Here are links to to code for the full form and html. (I will include snippets in the question later when we identify the problem, for future readers).
Following this post, I disabled the largest of these selects and limped by for a year. This week I implemented a workaround so I could re-enable these options without paying the enormous cost. I now cache the template fragment of the form, pass the selected form search options to the front end, and set them with JavaScript.
If you have truly isolated the widget rendering as the performance bottleneck, you can make your own widget for this with a different template.
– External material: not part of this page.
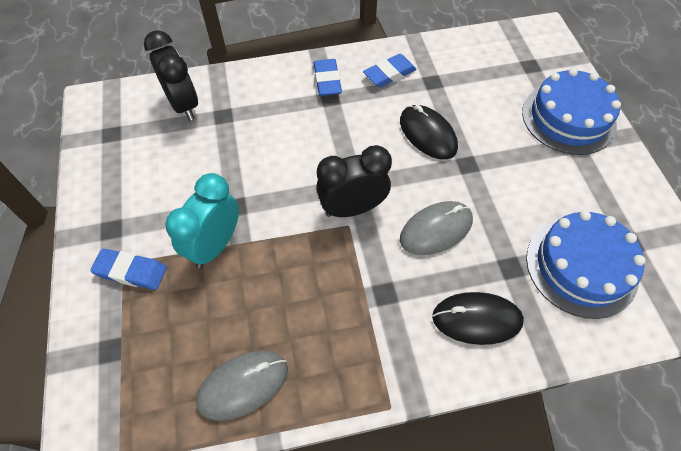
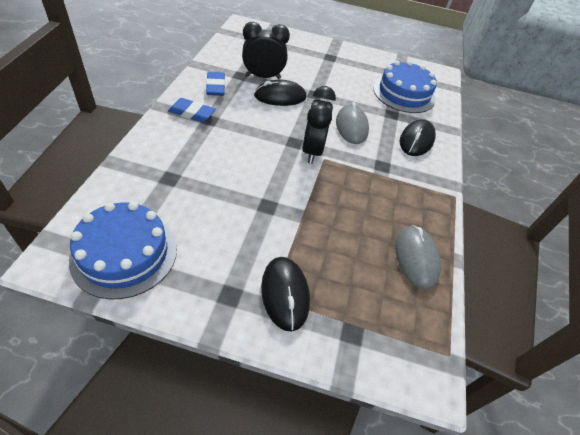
camera: 70 degrees left, 10 degrees down
(131, 271) = (285, 294): blue eraser -> black mouse
(183, 105) = (132, 197): black clock -> black clock (263, 77)
(215, 245) = (295, 231): turquoise clock -> none
(568, 118) = (311, 50): blue cake -> blue cake (124, 253)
class OptimizedSelectWidget(forms.Select):
template_name = "widget_templates/optimized_select.html"
class MyForm(forms.Form):
field = forms.ChoiceField(choices=XXX, widget=OptimizedSelectWidget)
The simpler you can make the template for OptimizedSelectWidget
, the faster this will render. The following is a general purpose (i.e. maximally complex) template for the select widget that supports the full functionality of the select widget. I got this by taking the Django 2.2 dropdown template, and in-lining all of the children templates for options.
<select name="{{ widget.name }}"{% include "django/forms/widgets/attrs.html" %}>{% for group_name, group_choices, group_index in widget.optgroups %}{% if group_name %}
<optgroup label="{{ group_name }}">{% endif %}{% for option in group_choices %}
<option value="{{ option.value|stringformat:'s' }}" {% for name, value in option.attrs.items %}{% if value is not False %} {{ name }}{% if value is not True %}="{{ value|stringformat:'s' }}"{% endif %}{% endif %}{% endfor %}>{{ option.label }}</option>{% endfor %}{% if group_name %}
</optgroup>{% endif %}{% endfor %}
</select>
I've tried this on a page where dropdown rendering was a performance issue and did get some speedup, but it was in the 20% range, not the 5x range. My theory is that template caching is already doing a lot, so the templates themselves are not that high in overhead. That said, this is on Django 2.2, which may have introduced some substantial performance improvements over 1.11.
The solution to this problem I ended up going with (the one that got me the 5x speedup) was to use Angular to move the rendering the dropdown options to the browser. Frontend frameworks like Angular or React can be used just for rendering small parts of the page; you don't have to redo your whole frontend to be able to do this.